Un pêcheur avait pris un turbot d’une grosseur si extraordinaire qu’on n’en avait jamais vu de pareil. Il alla l’offrir à Domitien. Le satirique Juvénal nous raconte comment l’empereur convoqua de suite les principaux personnages de Rome pour savoir comment on devait le faire cuire, car il n’y avait pas de plat assez grand pour le contenir. Quel est votre avis ? demande l’empereur ; faut-il donc le couper en morceaux ?Gardons-nous, répond Montanus, de lui faire cet affront ; que l’on, fabrique un bassin assez profond et assez large pour le recevoir tout entier dans ses minces parois. Ce grand œuvre exige l’art et l’activité d’un nouveau Prométhée. Que l’on prépare au plus tôt et la roue et l’argile. A compter d’aujourd’hui, César, des potiers suivront toujours ton camp.

Ainsi on aurait fabriqué un vase tout exprès pour ce monstrueux poisson. D’après Brongniart, ce vase ne pouvait avoir moins de six à sept pieds de diamètre.

Une partie des poissons servait à la consommation journalière et était envoyée de suite dans les villes pour y être vendus frais. Une autre partie, destinée à faire des conserves, était habituellement salée ou séchée, et cette opération fait encore le sujet de plusieurs représentations. La figure 418 représente des pêcheurs apportant leurs produits à un homme assis qui prend les poissons l’un après l’autre, les appuie contre une planche inclinée et les fend avec un instrument tranchant. Plus loin, on voit des poissons ouverts ou vidés, qui sont étendus, soit pour recevoir la salaison, soit pour être séchés au soleil. Quelquefois les poissons sont coupés par la moitié et suspendus au grand air, ou bien le corps est simplement ouvert de la tête à la queue. Ailleurs, on voit du poisson qu’on empile ou qu’on prépare.

L’Égypte était très abondamment pourvue de poissons d’eau douce.
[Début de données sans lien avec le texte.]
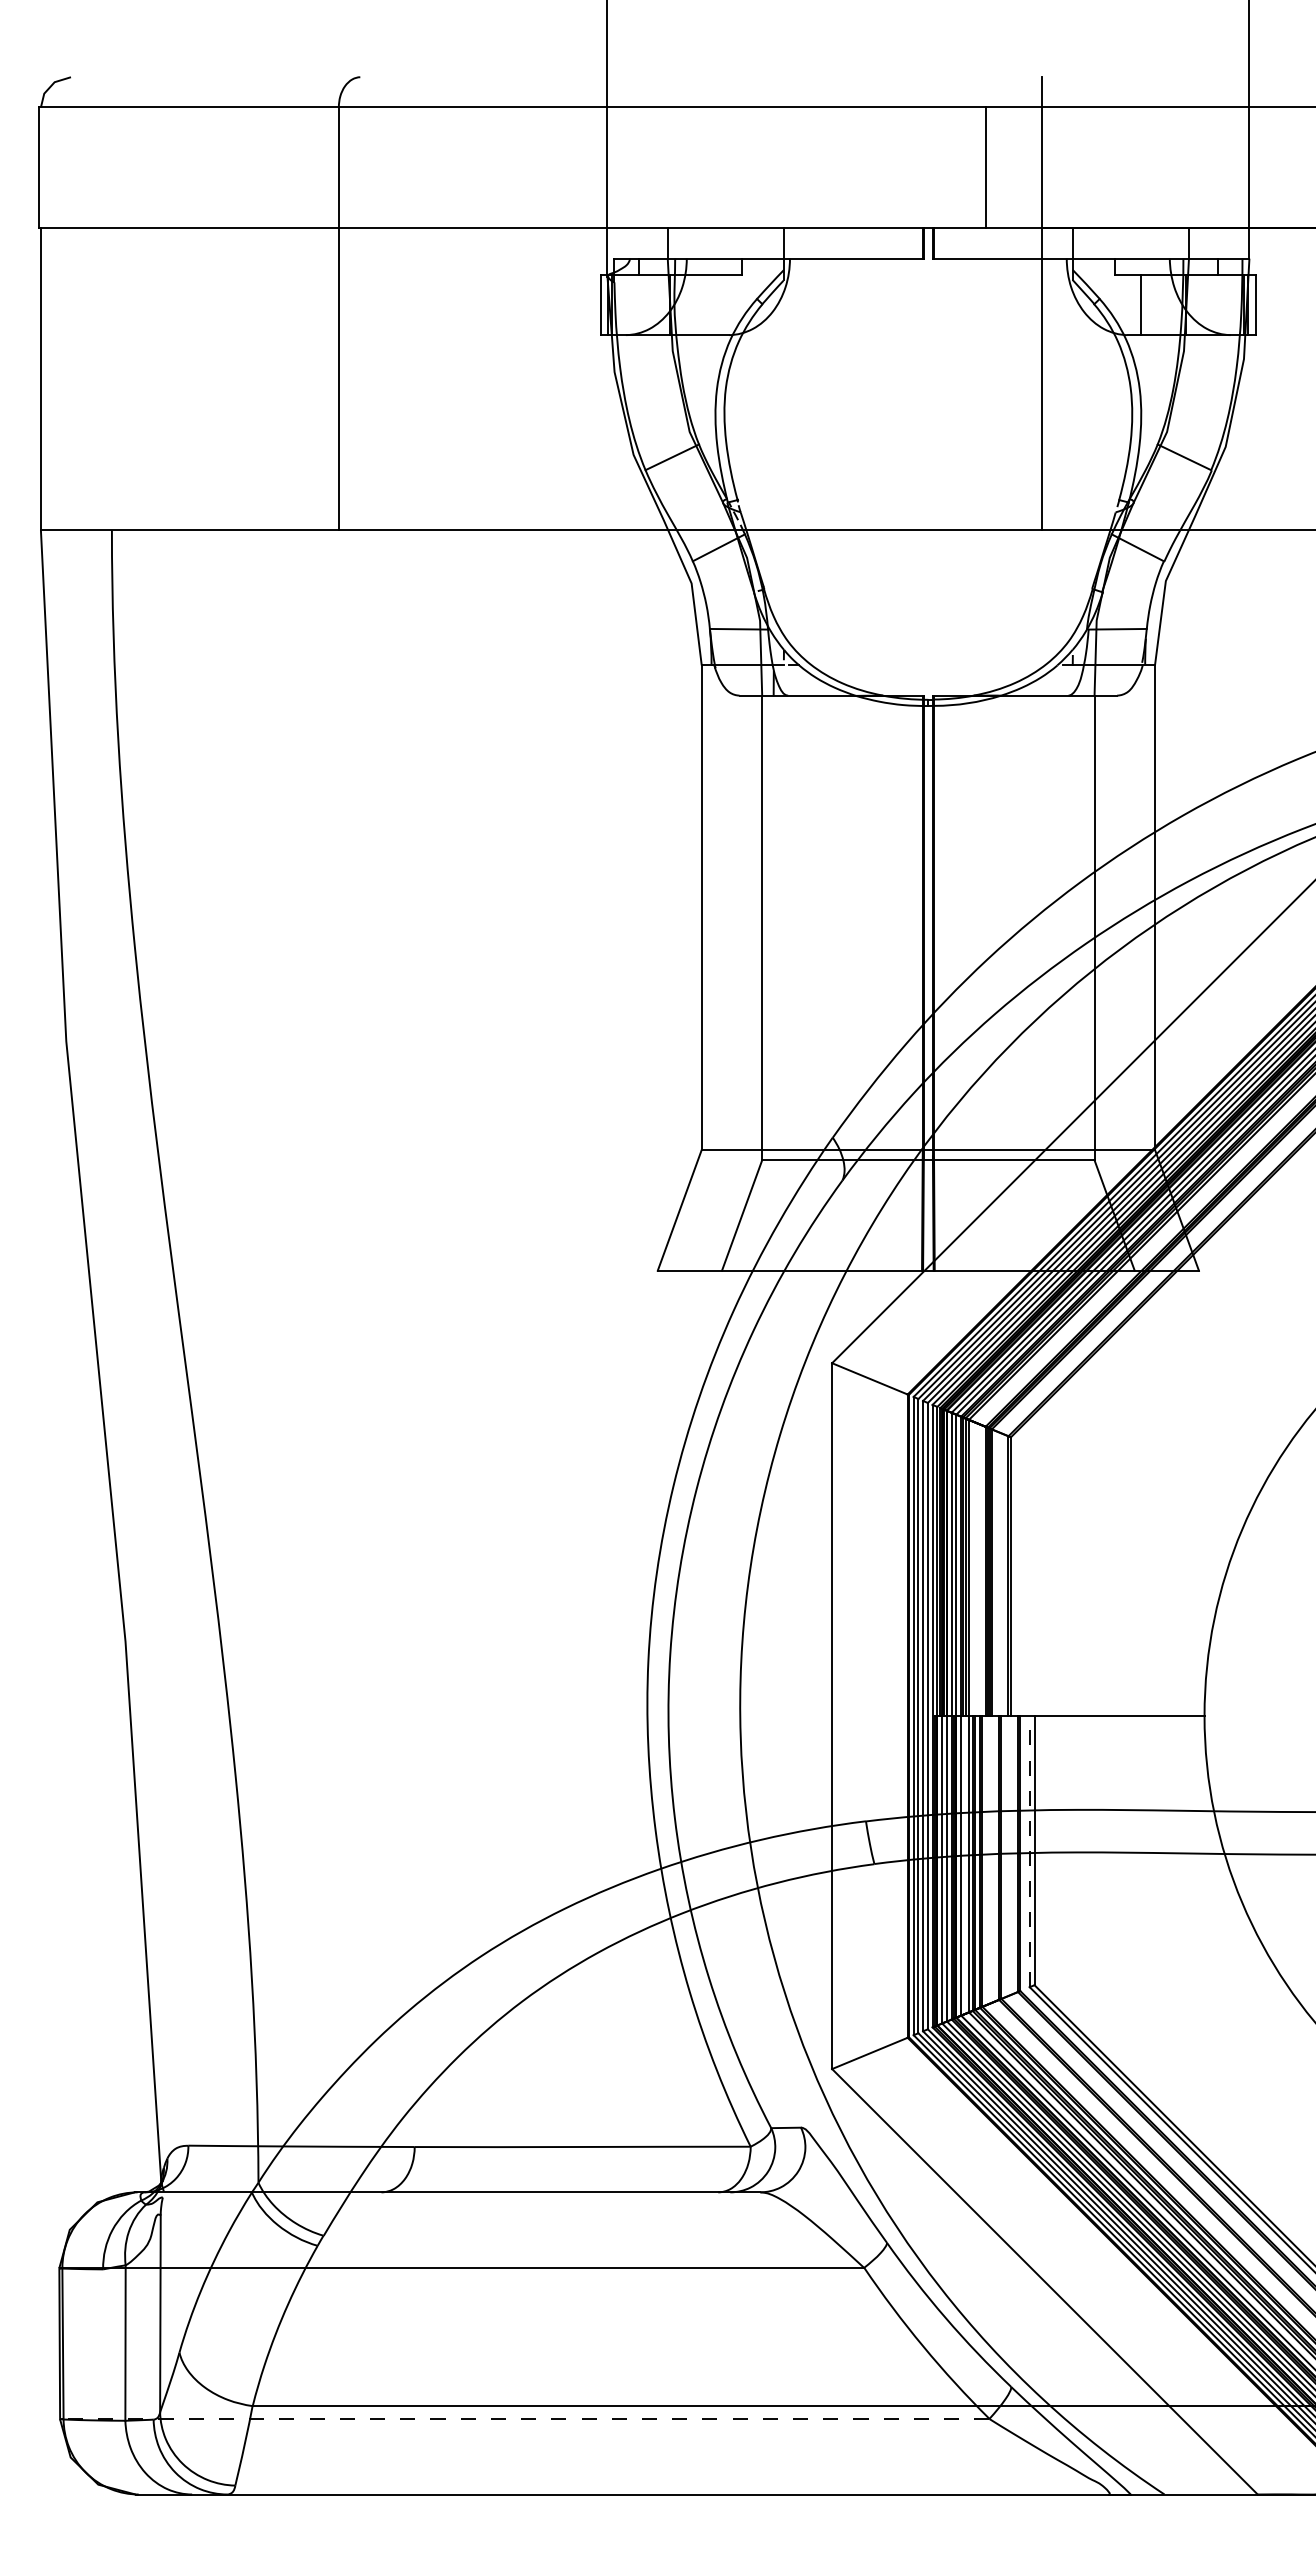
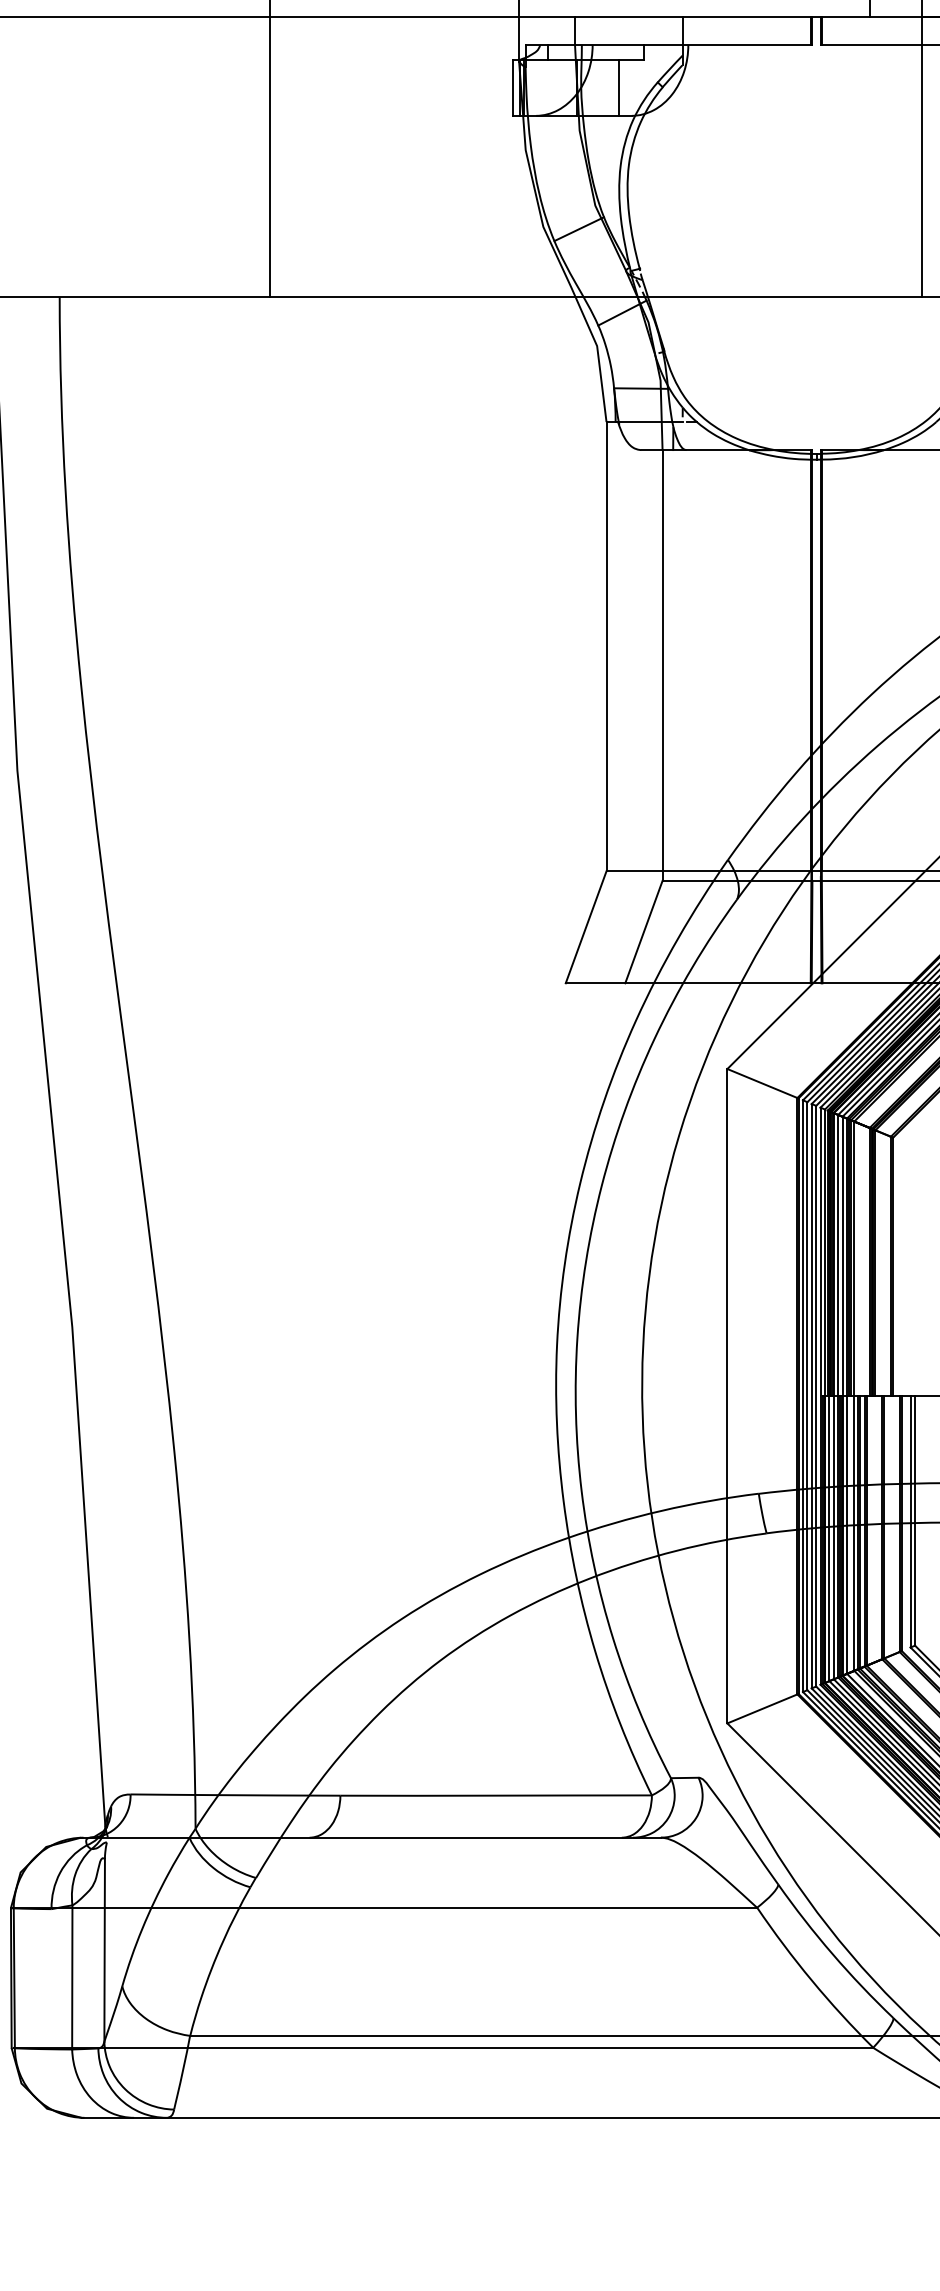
line: (715, 304) -> (619, 87), added
line: (1029, 1851) -> (910, 1521), dashed -> solid
line: (526, 2418) -> (444, 2047), dashed -> solid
Les poissons de mer remontaient même quelquefois les différentes branches du Delta. Mais les poissons de mer trouvaient rarement place sur les tables égyptiennes, parce qu’ils étaient réputés impurs. Il se faisait en revanche une grande consommation de poissons du Nil. La figure 119 nous montre des poissonniers à leur travail.

 

LES CUISINIERS. — Les cuisiniers égyptiens étaient fort estimés dans l’antiquité. Athénée rapporte à leur sujet l’histoire suivante : Les Égyptiens marchant armés contre Ochus, roi de Perse, furent vaincus et le roi d’Égypte fait prisonnier. Ochus, le traitant avec humanité, l’invita à souper ; le roi d’Égypte se mit à rire des somptueux apprêts, trouvant que le roi de Perse vivait mesquinement. Prince, lui dit-il, si vous voulez savoir comment doivent se traiter des rois vraiment heureux, permettez aux cuisiniers que j’avais ci-devant de vous préparer un souper égyptien. Ochus l’ayant permis, le repas fut préparé. Ochus, quoique très satisfait, ne put s’empêcher de lui dire : Que le ciel te confonde, méchant que tu es toi qui as abandonné de pareils soupers pour nous enlever nos repas, si médiocres à tes yeux.

La figure 120, tirée du tombeau de Ramsès III, à Thèbes, montre les préparatifs d’un repas. On voit piler des ingrédients placés dans un grand mortier ; une partie très endommagée de la peinture laisse encore voir dans la même scène un homme qui prépare des pâtes. Mais ce qu’il y a de caractéristique dans la représentation de cette cuisine, c’est le garde-manger. Des anneaux étaient suspendus au plafond et on y passait des cordes pour soutenir les comestibles.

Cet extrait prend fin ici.